STACKOFLOW error and Assert failures even after GTM-9333 changes to V7.0-001
Final Release Note
Description
See YDBTest#543 (comment 1680950111) for background on this issue.
GTM-9333, a change in GT.M V7.0-001 which got merged in YottaDB r2.00 had the following release note.
At any point GT.M recognizes only one request for any type of asynchronous processing, including CTRL-C, CTRAP, MUPIP INTRPT, $ZMAXTPTIME, and $ZTIMEOUT. Note that MUPIP INTRPT (SIGUSR1) and untrapped CTRL-C can interrupt other asynchronous events, and an untrapped CTRL-C cancels any other pending asynchronous processing. Previously, GT.M could inappropriately attempt to handle multiple requests for a single type of asynchronous operation, which caused unintended behavior, most likely a stack overflow. The workaround was to avoid rapid interrupting. (GTM-9333)
While trying to come up with a test case for this change in YDBTest#543 (closed), I noticed that a test case that sends SIGUSR1 and SIGINT signals repeatedly ends up with various assert failures in a Debug build and a STACKOFLOW
error in a Release build. The STACKOFLOW symptom was seen in V7.0-000 and V7.0-001 and even the latest V7.1-002.
So clearly the GTM-9333 changes did not do what they document in the release note.
Below is the test case that demonstrates the STACKOFLOW error using a Release build. One can set the gtm_mstack_size
/ ydb_mstack_size
env var to the smallest value possible (25
below) to get the error sooner.
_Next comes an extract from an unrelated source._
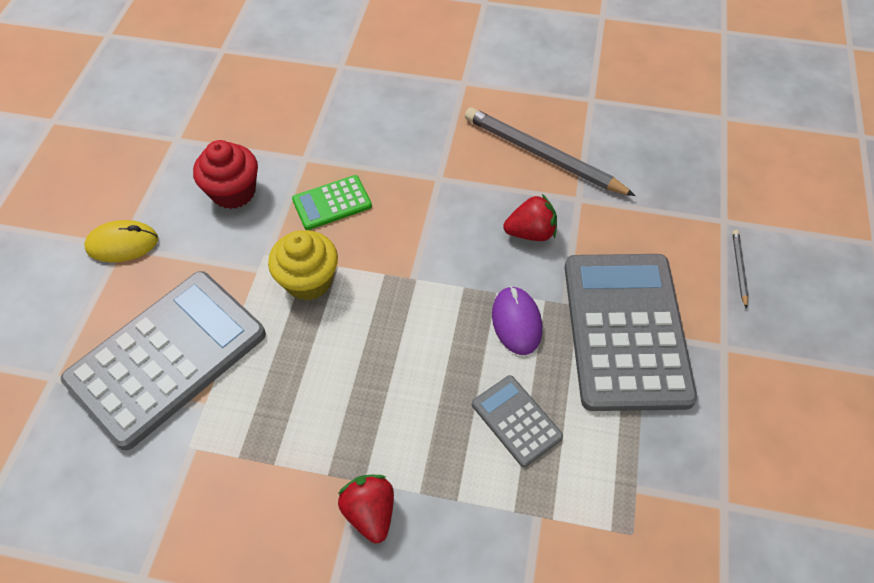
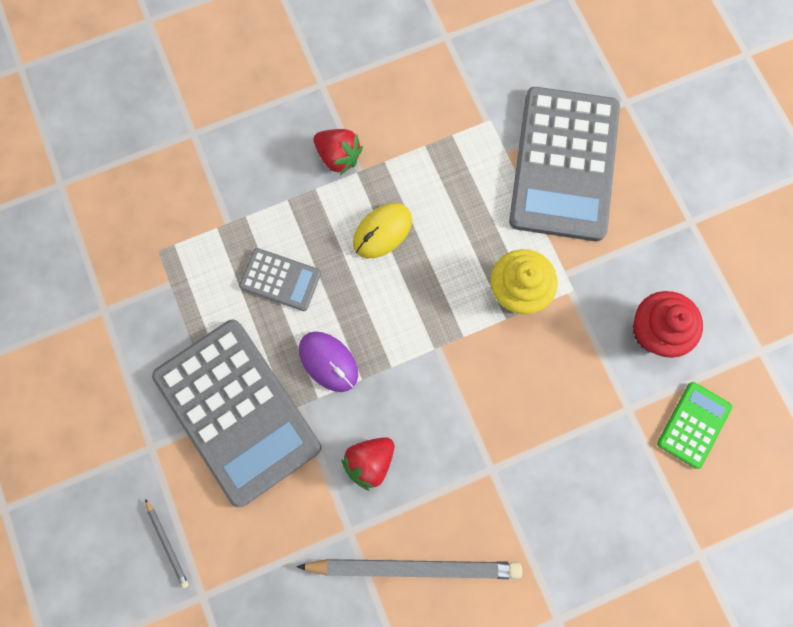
camera: 145 degrees right, 20 degrees up
(122, 244) = (691, 224): yellow mouse -> yellow mouse (382, 231)
(332, 203) = (562, 376): green calculator -> green calculator (693, 425)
Without that set, it just takes a bit longer to see the error.
$ cat test.m
test ;
kill ^pid
set jobstr="job signal^test:(output=""signal_test.mjo"":error=""signal_test.mje"")"
xecute jobstr
set ^child=$zjob
set ^pid=$job
for i=1:1 zwrite i hang 1
quit
signal ;
for quit:$data(^pid) hang 0.001
set quit=0
for i=1:1 quit:quit do
. if $zsigproc(^pid,10)
. for j=1:1:10 quit:quit do
. . set x=$zsigproc(^pid,2)
. . if x zwrite i,j,x set quit=1 quit
. . hang 0.001
quit
$ export gtm_mstack_size=25
$ mumps -run test
.
.
YDB>%YDB-I-CTRLC, CTRL_C encountered
%YDB-F-STACKOFLOW, Stack overflow
And below are the assert failures seen in GT.M and YottaDB releases using the above test case (copied from YDBTest#543 (comment 1678507313)).
List of GT.M assert failures
Assert failed in V70001/sr_port/deferred_events.c line 111 for expression (no_event == outofband || (event_type == outofband))
Assert failed in V71000/sr_port/deferred_events.c line 130 for expression (no_event == outofband || (event_type == outofband))
Assert failed in V71001/sr_port/mdb_condition_handler.c line 793 for expression (jobinterrupt == outofband)
Assert failed in V71002/sr_port/mdb_condition_handler.c line 793 for expression (jobinterrupt == outofband)
List of YottaDB assert failures
Assert failed in V999_R139/sr_port/deferred_events.c line 145 for expression ((xfer_table[xf_linefetch] == op_linefetch) || (xfer_table[xf_linefetch] == op_zstepfetch) || (xfer_table[xf_linefetch] == op_zst_fet_over) || (xfer_table[xf_linefetch] == op_mproflinefetch))
Assert failed in V999_R139/sr_port/deferred_events.c line 272 for expression ((not_in_play == entry->event_state) || (queued == entry->event_state))
Assert failed in V999_R139/sr_port/deferred_events.c line 279 for expression (not_in_play == TAREF1(save_xfer_root, event_type).event_state)
Assert failed in V999_R139/sr_port/deferred_events.c line 392 for expression (pending >= TAREF1(save_xfer_root, outofband).event_state)
Since the user visible impact has not changed between V7.0-000 and V7.0-001, this is a low priority YDB issue for now. I will report this to GT.M and hope that they fix this in the near future (and in turn merge that into YDB at a later point).